Other creative and tech companies in downtown Garner include Rising Stream Media, a marketing firm; graphic design company Grafix House; and Garner Underground, which builds instruments and controls for the HVAC and agricultural markets.
More than just a bedroom community
Even though Garner borders Raleigh, town leaders say Gearworks, its up-and-coming downtown, a variety of parks and youth sports, and the Amazon center make Garner more than just a bedroom community. In 2013, the National Civic League named Garner an All-America City, citing its nonprofits and arts community. A prized possession is the Garner Performing Arts Center, located in the former Garner High School. While the pandemic has closed the curtain on performances for now, its 471-seat auditorium has hosted concerts featuring Broadway.
Another attraction still in the works is the Garner Recreation Center. Standing along Main Street, the nearly 40,000-square-foot building will include a gymnasium with high school basketball courts, an indoor exercise and walking track, and playgrounds and trails outside. It’s been beset by construction delays but is expected to open this year, depending on coronavirus restrictions. “I think it’ll be a real catalyst for bringing people to our downtown area,” Marshburn says. “It’ll be a focal point and bring tournaments into town.”
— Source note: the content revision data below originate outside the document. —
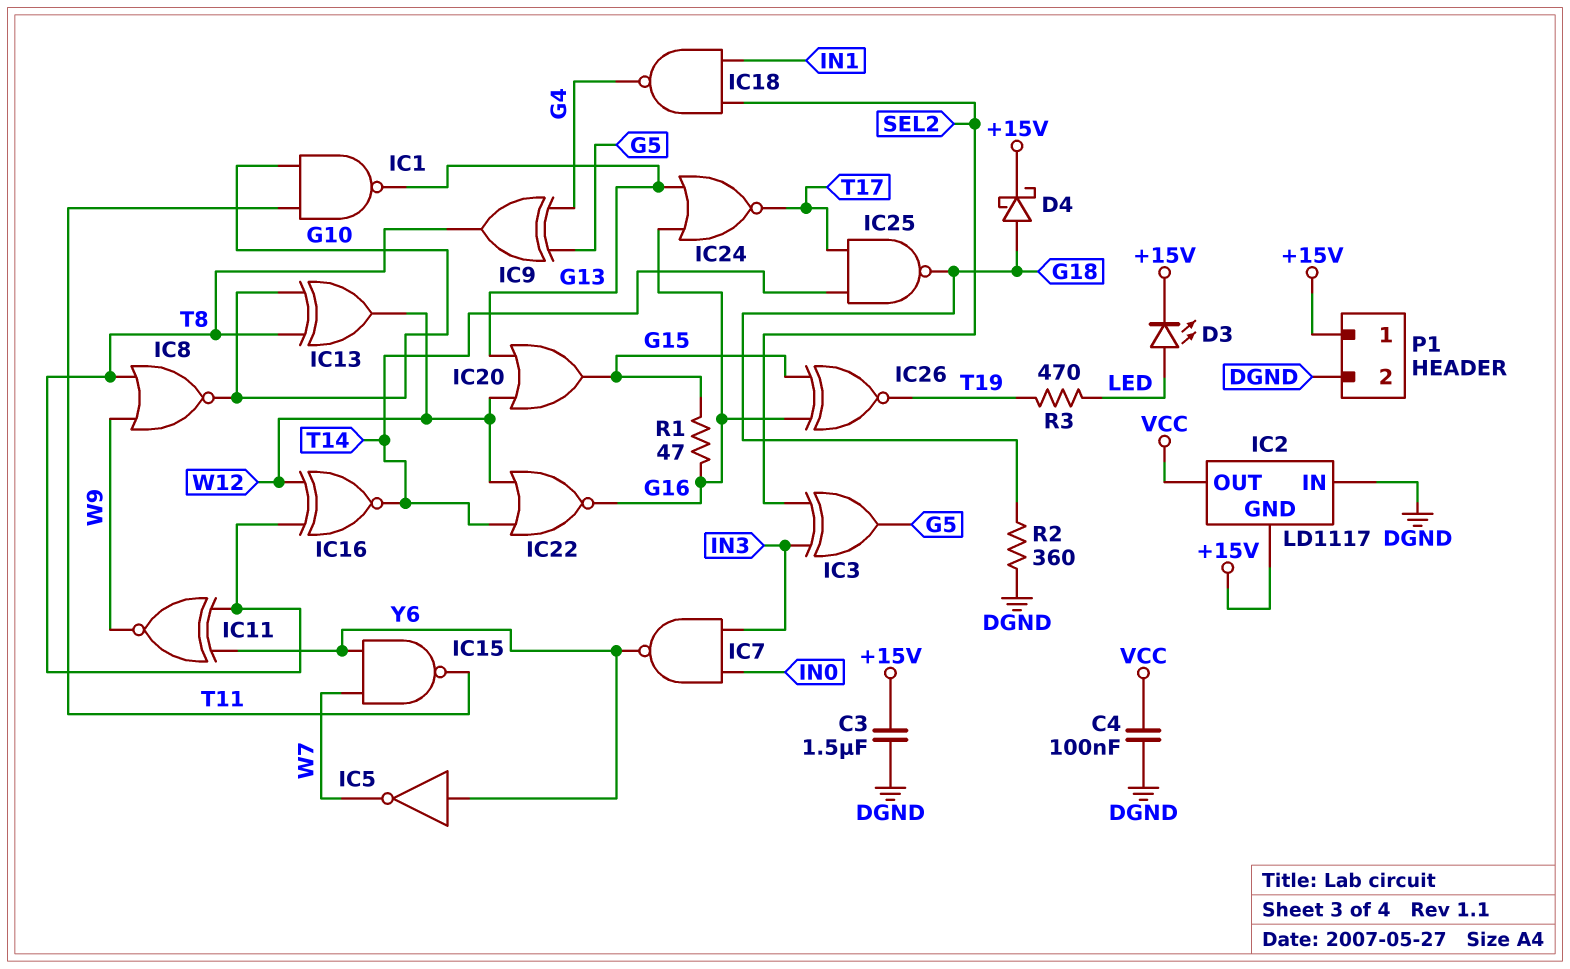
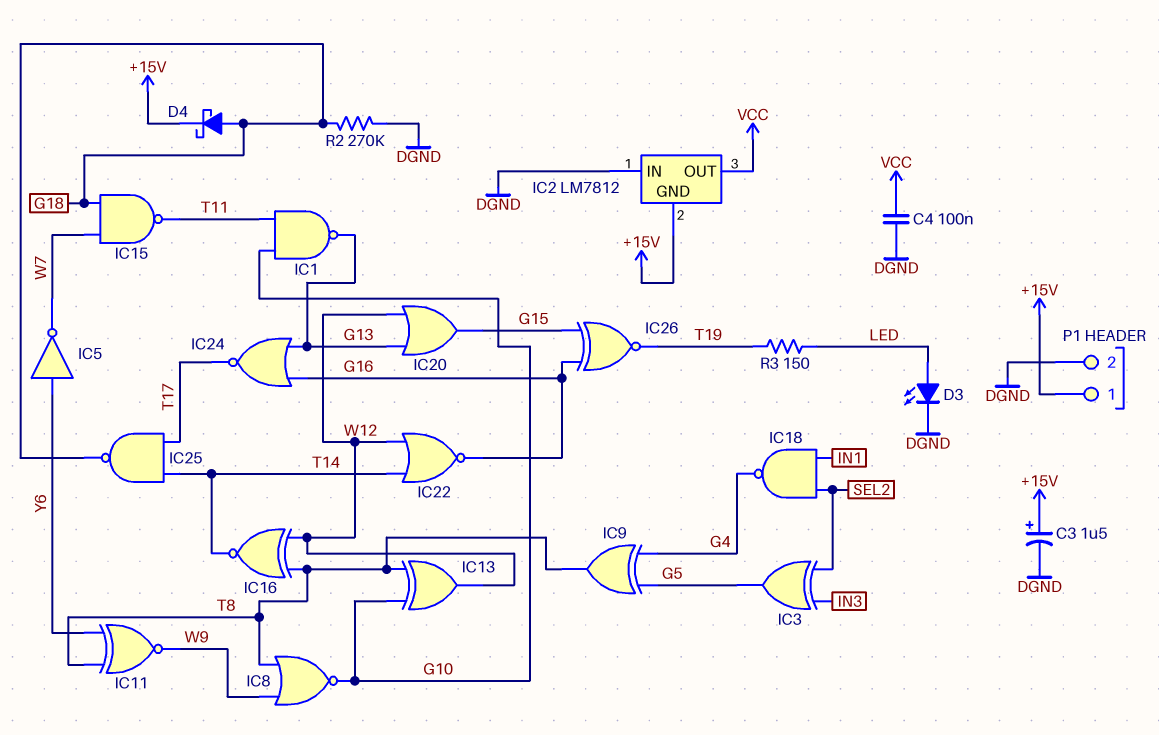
C3: 1.5uF (+15V, DGND) -> 1.5uF (plus +15V, minus DGND)
D3: LED (A LED, K +15V) -> LED (A LED, K DGND)
IC2: LD1117 -> LM7812
IC7: NAND (in IN0, in IN3, out Y6) -> none
IC15: NAND (in W7, in Y6, out T11) -> NAND (in G18, in W7, out T11)
R1: 47 (G15, G16) -> none
R2: 360 (DGND, G18) -> 270k (DGND, G18)
R3: 470 (LED, T19) -> 150 (LED, T19)

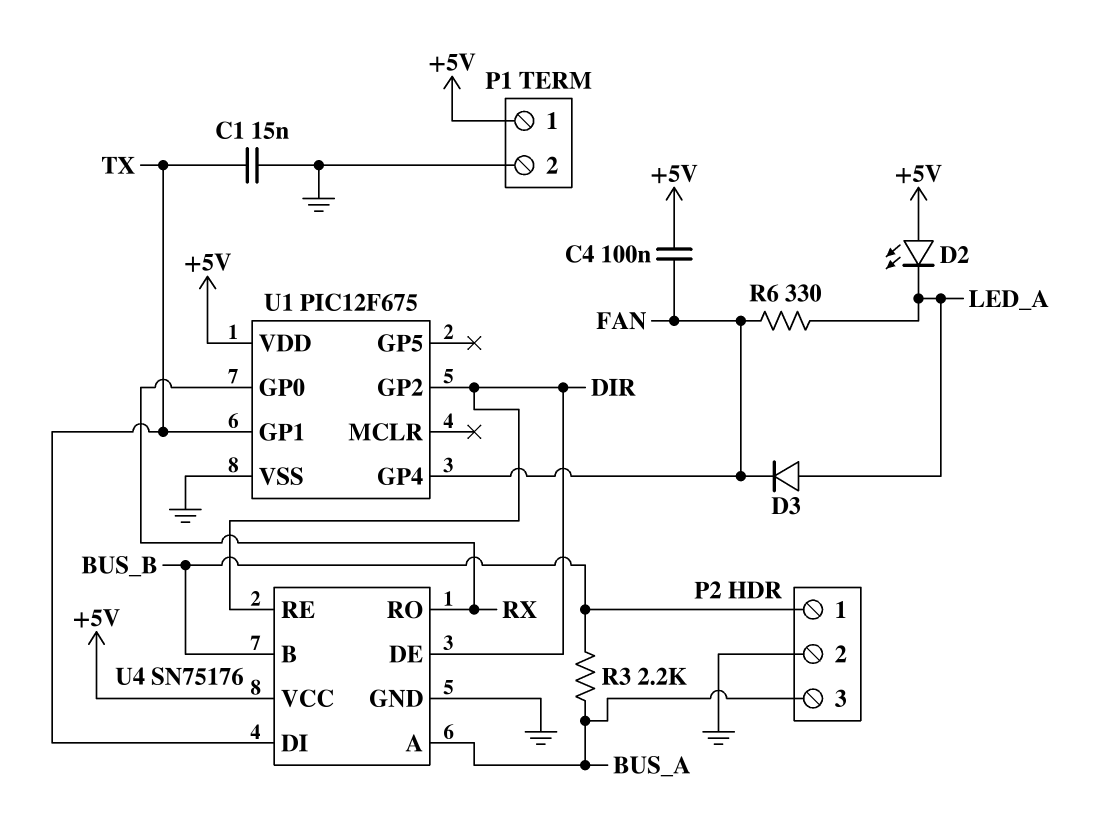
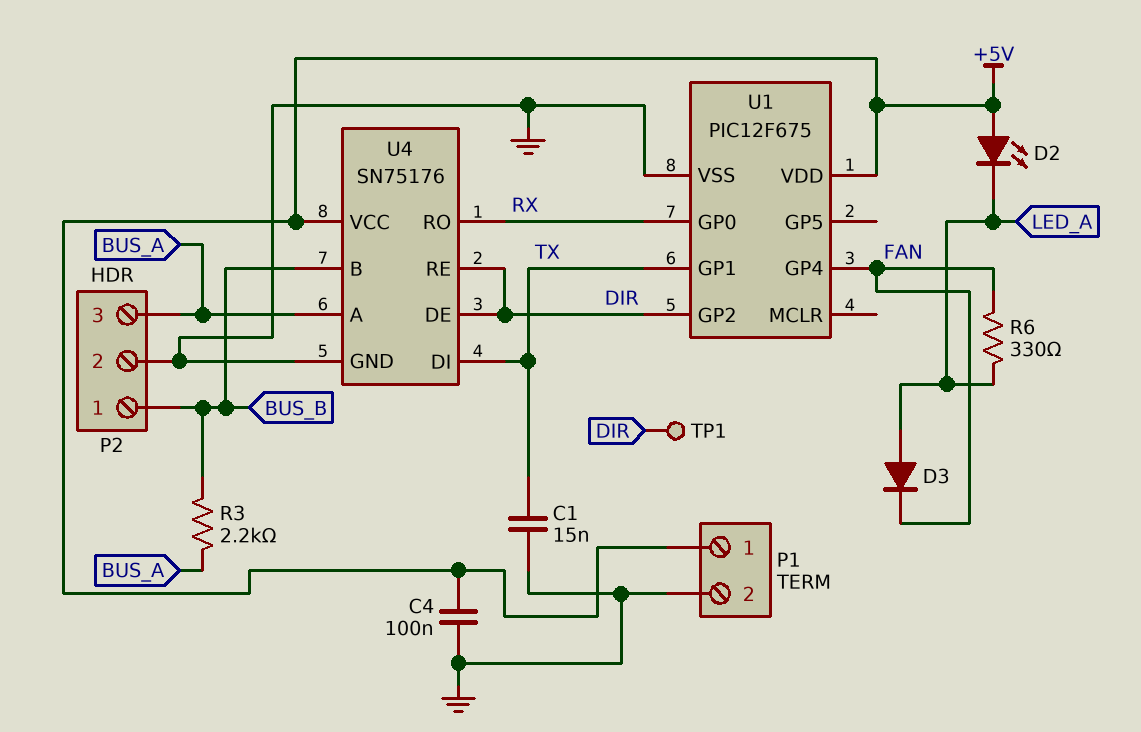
C4: 100nF (+5V, FAN) -> 100nF (+5V, GND)
TP1: none -> test point (DIR)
Months into the pandemic, people are coming back to their favorite downtown hangouts. At the Locs, Naturals & More hair salon, which had to shut down for more than two months, 33-year-old owner Kentrell Perry says he’s back up to nine employees — only one fewer than he had pre-pandemic. On this weekday, he has 40 clients scheduled.
“If you’re hopeful and you’re upbeat and you’re doing your work and keeping a good head on your shoulders, then you’ll attract other people,” he says.
It’s a cheery outlook with a distinct sense of optimism. No mask can stop the spread of good vibes. ■
-Bryan Mims is a writer and reporter at WRAL-TV in Raleigh.